OVERSEAS DELIVERY
Severe symptoms signal possible danger on an arriving international flight.
The Attack One crew will be having an unusual shift this day: They have been assigned to cover their city's international airport, in conjunction with a large event happening on-site. Airport EMS is a difficult assignment, with many patients having unusual presentations and high expectations for service. The Attack One crew has a great deal of respect for their peers who do this job routinely. Airport days are typically busy, and many patients come in "boluses" as flights arrive. The early-morning hours are typically busy with international flights. This morning the call is dispatched as a "man ill on an incoming flight."
The Attack One crew meets the arriving plane at the jetway. When the door opens, the lead flight attendant is obviously unhappy. "We have a very ill man," she reports. "He has a high fever, nausea and bad diarrhea--I think it's bloody."
These are very important symptoms, particularly in a person who's been traveling. "Where is the patient?" the medic asks.
"We put him and his travel companion by the lavatory in the back of the plane," the attendant says. "After he told us he was ill, we isolated the lavatory for his use only. He is lying across the seat now because he feels too ill to get up."
In public transportation settings, it is important that other passengers, crew members and bystanders not be unnecessarily frightened by the actions of EMS. The crew must be calm, professional, quiet and protective of the ill patient and his/her confidential medical information. Boarding an aircraft with full personal protective equipment is naturally alarming to uninvolved individuals on the plane, so airport EMS providers tend to approach patients in a standard way, remove them from the plane and don PPE along with them in a more private environment.
Here, the Attack One crew members need to do a quick assessment to determine the condition of the patient and his possible contagious nature. They have developed a practice of exposing only a single member to potentially infected patients, so one heads to the rear of the plane while the others stay at the entrance. It is agreed with the lead flight attendant, and then the captain, that all passengers will be held on the plane until the ill passenger has been checked.
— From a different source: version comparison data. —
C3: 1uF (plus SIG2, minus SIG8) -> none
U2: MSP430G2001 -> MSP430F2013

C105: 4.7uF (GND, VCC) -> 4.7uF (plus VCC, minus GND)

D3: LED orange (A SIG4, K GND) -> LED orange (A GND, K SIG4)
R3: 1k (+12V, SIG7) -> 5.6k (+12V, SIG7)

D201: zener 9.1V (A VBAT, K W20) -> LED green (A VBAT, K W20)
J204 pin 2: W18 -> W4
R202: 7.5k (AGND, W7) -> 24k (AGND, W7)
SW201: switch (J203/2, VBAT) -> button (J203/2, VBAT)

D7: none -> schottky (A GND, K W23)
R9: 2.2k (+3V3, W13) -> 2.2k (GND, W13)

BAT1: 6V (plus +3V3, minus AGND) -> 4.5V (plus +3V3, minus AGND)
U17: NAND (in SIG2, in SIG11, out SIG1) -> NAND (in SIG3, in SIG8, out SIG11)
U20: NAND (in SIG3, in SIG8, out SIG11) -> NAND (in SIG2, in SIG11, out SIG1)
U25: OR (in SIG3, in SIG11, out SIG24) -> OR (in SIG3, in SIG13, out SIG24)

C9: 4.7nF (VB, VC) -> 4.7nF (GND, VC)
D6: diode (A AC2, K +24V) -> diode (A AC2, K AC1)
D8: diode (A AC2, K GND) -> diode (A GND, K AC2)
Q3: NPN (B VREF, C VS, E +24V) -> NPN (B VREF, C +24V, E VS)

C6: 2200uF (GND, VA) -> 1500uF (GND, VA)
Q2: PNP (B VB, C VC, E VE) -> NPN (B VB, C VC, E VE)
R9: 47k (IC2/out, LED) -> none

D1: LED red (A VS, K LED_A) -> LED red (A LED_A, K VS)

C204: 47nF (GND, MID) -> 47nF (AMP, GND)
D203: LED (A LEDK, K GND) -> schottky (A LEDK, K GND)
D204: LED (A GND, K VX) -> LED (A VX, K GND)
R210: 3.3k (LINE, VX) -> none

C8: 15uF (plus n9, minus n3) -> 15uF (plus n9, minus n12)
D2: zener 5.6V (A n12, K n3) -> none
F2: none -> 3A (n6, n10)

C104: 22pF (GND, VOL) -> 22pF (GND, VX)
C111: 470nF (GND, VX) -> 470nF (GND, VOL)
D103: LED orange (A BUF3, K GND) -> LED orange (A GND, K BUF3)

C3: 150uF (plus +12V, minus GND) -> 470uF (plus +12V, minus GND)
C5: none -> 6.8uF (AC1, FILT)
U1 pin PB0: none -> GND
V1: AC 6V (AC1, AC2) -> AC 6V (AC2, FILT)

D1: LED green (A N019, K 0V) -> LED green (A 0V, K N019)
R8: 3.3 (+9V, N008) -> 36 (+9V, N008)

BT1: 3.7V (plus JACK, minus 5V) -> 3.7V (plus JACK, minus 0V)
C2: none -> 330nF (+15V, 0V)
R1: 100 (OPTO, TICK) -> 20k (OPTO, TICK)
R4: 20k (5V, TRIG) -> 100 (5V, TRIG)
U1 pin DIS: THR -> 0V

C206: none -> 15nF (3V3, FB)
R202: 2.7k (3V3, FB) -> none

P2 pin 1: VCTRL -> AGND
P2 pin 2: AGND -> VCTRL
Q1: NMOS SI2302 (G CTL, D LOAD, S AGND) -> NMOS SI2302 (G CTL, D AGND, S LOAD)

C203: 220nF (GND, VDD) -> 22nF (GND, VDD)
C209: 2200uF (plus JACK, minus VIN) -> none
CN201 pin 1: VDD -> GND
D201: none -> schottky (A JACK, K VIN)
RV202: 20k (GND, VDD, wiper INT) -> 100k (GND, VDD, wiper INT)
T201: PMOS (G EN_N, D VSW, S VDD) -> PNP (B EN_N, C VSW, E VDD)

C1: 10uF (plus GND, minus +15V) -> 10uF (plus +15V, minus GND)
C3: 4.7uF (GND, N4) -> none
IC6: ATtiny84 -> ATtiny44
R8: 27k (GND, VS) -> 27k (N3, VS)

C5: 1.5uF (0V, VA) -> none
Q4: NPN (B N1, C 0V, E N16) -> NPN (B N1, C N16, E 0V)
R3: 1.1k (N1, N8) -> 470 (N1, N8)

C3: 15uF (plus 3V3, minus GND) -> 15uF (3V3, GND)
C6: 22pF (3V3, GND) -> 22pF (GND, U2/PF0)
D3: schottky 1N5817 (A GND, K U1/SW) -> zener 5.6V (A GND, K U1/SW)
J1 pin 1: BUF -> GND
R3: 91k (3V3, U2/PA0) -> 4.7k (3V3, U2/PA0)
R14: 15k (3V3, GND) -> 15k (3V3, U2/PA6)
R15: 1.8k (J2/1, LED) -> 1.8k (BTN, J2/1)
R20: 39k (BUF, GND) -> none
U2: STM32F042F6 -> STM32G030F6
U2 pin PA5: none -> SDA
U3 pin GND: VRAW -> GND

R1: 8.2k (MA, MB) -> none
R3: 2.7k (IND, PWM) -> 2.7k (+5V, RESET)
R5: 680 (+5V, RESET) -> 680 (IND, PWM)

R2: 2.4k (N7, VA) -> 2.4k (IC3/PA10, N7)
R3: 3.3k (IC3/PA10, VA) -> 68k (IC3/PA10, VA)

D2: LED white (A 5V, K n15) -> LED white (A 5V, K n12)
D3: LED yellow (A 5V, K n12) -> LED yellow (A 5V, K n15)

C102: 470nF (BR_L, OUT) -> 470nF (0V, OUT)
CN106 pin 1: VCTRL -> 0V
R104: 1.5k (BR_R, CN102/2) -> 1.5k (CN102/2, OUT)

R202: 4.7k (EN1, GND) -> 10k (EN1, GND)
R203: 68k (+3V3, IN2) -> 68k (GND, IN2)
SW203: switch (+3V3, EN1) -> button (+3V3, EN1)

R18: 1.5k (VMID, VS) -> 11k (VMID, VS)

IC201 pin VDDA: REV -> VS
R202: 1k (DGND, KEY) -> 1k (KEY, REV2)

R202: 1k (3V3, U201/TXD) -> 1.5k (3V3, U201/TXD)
The paramedic makes his way to the patient, a young man lying across two seats, pale and sweaty. A male friend is attempting to keep him calm and cooled with a wet washcloth.
"Do you understand English?" the medic asks. "I am here to help you."
The man can communicate with broken English. The paramedic introduces himself.
"Where have you been, and what happened?" he asks.
The man reports a high fever that developed about 24 hours ago, just before he and his friend boarded a flight in southern Africa. He then developed nausea and diarrhea. After a couple of hours, the diarrhea became bloody. His past medical history is completely clean, with no prior problems in his gastrointestinal tract. His abdomen is cramping and he has intense nausea, but he has not vomited. He reports no cough, sore throat, earache, chest pain or shortness of breath. The man reports that his African travel had included areas that were very remote, and he had consumed foods and water from those areas. His concerns about infections led him to quietly report his current symptoms to the lead flight attendant.
Many airlines have online medical direction available from trained travel-medicine consultants with expertise in emergency care. The lead flight attendant and pilot consulted with their airline's medical direction service, and were advised to isolate the patient, report the matter to airport EMS and contact public health. The flight crew had isolated the patient, placing him near a lavatory and restricting it for his use only. The patient's friend had accompanied him throughout his travels and was displaying no symptoms, but the crew asked him to remain away from the other passengers as a precaution, and to report any symptoms if they developed. For the remainder of the trip, the ill passenger had severe cramping and bloody diarrhea and was unable to eat or drink.